Baby bonds are a government policy in which every child receives at birth a publicly funded trust account, potentially with more generous funding for lower-income families. Economists William Darity and Darrick Hamilton proposed the policy in 2010 as a mechanism to reduce the racial wealth gap in the United States. A 2019 analysis of the proposal by Naomi Zewde projects that baby bonds would reduce the median racial wealth gap between white and black young Americans from a factor of 16 to a factor of 1.4.

One example is the now-defunct child trust fund in the United Kingdom.

In American English, the term "baby bond" can alternatively refer to a bond with a par value of $1,000 or less.

== In Hungary ==
In Hungary, babies born after December 31, 2005 receive a tax-free savings bond with a value of approximately 40,000 forints ($185 in 2005), which is kept in a special bank account until the child turns 18. Children in need receive an additional payment at age 7 and 14. Parents in Hungary can make additional tax-free deposits.

== In the United States ==
Baby bond plans have been proposed in the United States to reduce the racial wealth gap.

=== Background ===
A one-time $5,000 baby bond plan was introduced by U.S. presidential candidate Hillary Clinton during the 2008 Democratic Party presidential primaries, but the plan was later removed from her platform.

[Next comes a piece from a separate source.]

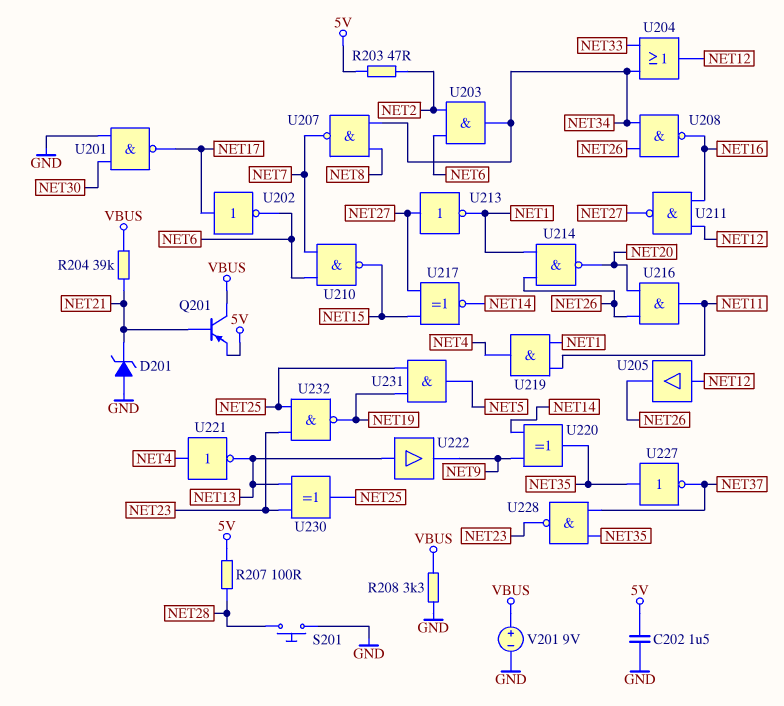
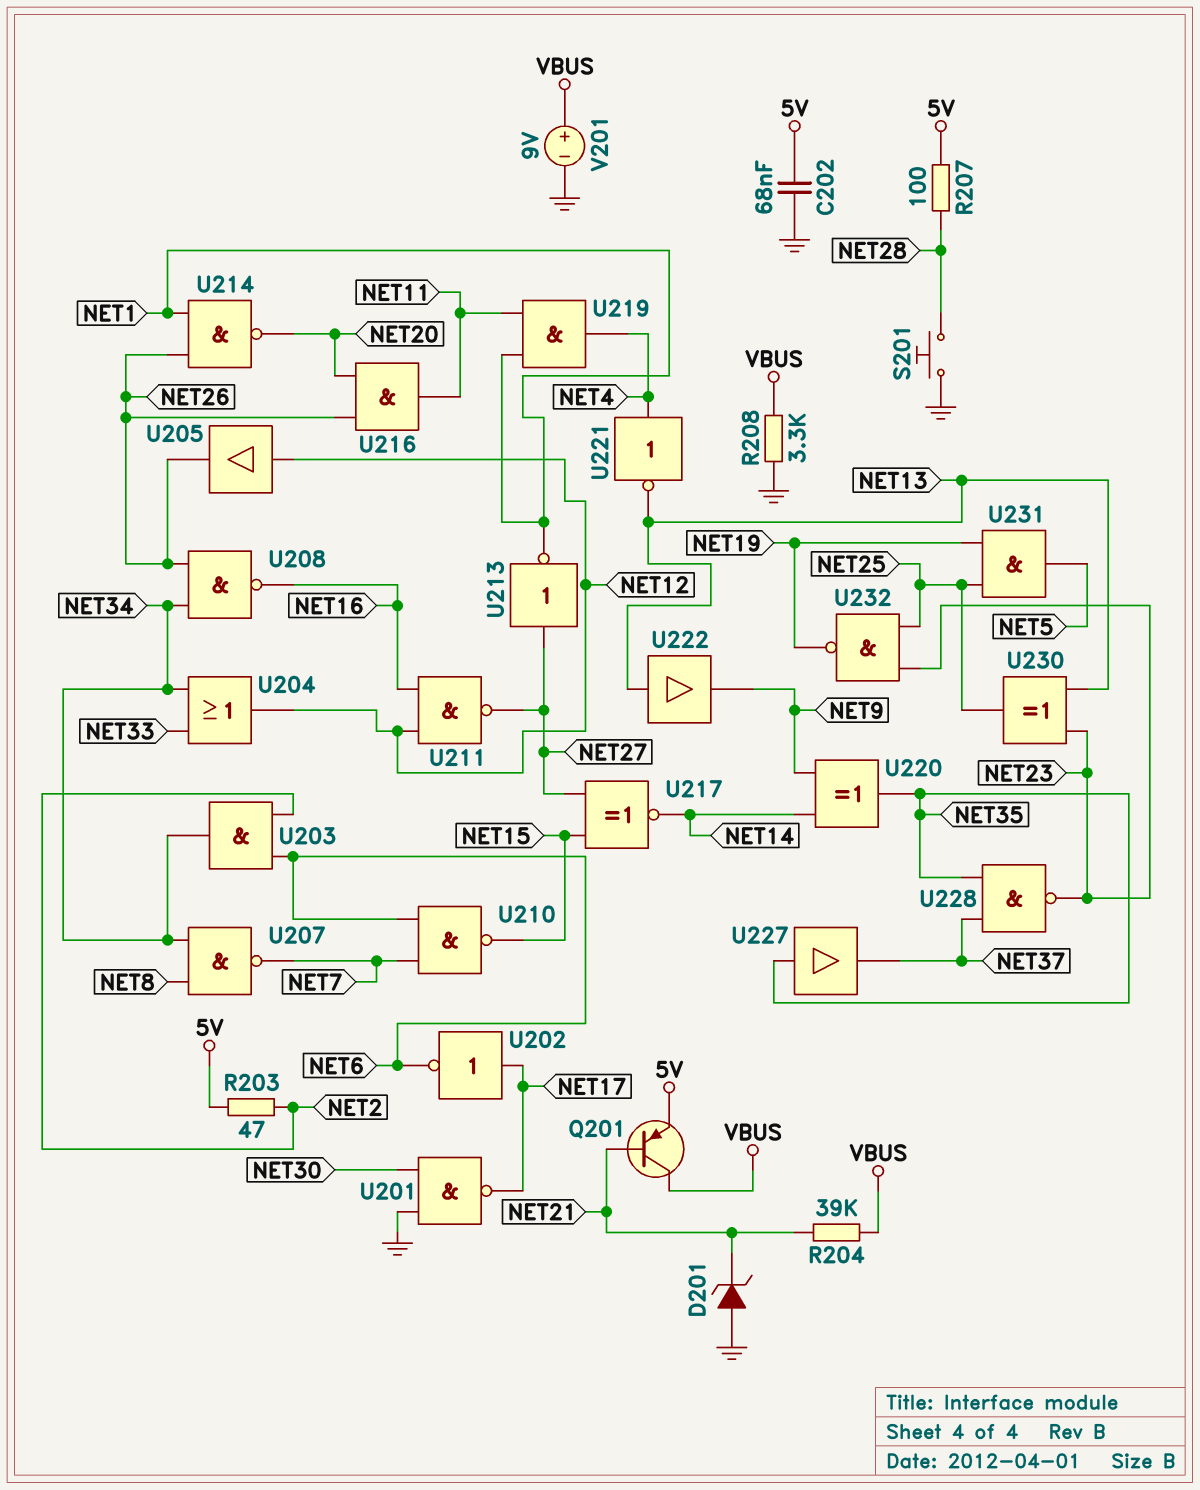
C202: 1.5uF (5V, GND) -> 68nF (5V, GND)
U227: NOT (in NET35, out NET37) -> buffer (in NET35, out NET37)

Darity and Hamilton then published their article "Can 'Baby Bonds' Eliminate the Racial Wealth Gap in Putative Post-Racial America?" in the Review of Black Political Economy in 2010, which reinvigorated the consideration of baby bonds.

==== Racial wealth gap ====

The racial wealth gap in the United States is well-documented: a 2020 study by Ashman and Neumuller found, based on Survey of Consumer Finances data from 1989–2016, that the median net worth of white families was seven times greater than the median net worth of black families. Wealth begets wealth: wealthier families are more likely to finance education for their children, build ownership and stock portfolios, and bequeath wealth, which continues the cycle. A 2017 Urban Institute report quantified these impacts: among people whose parents did not attend college, those from high-wealth families were 26% more likely to attend at least two years of college than those from low-wealth families.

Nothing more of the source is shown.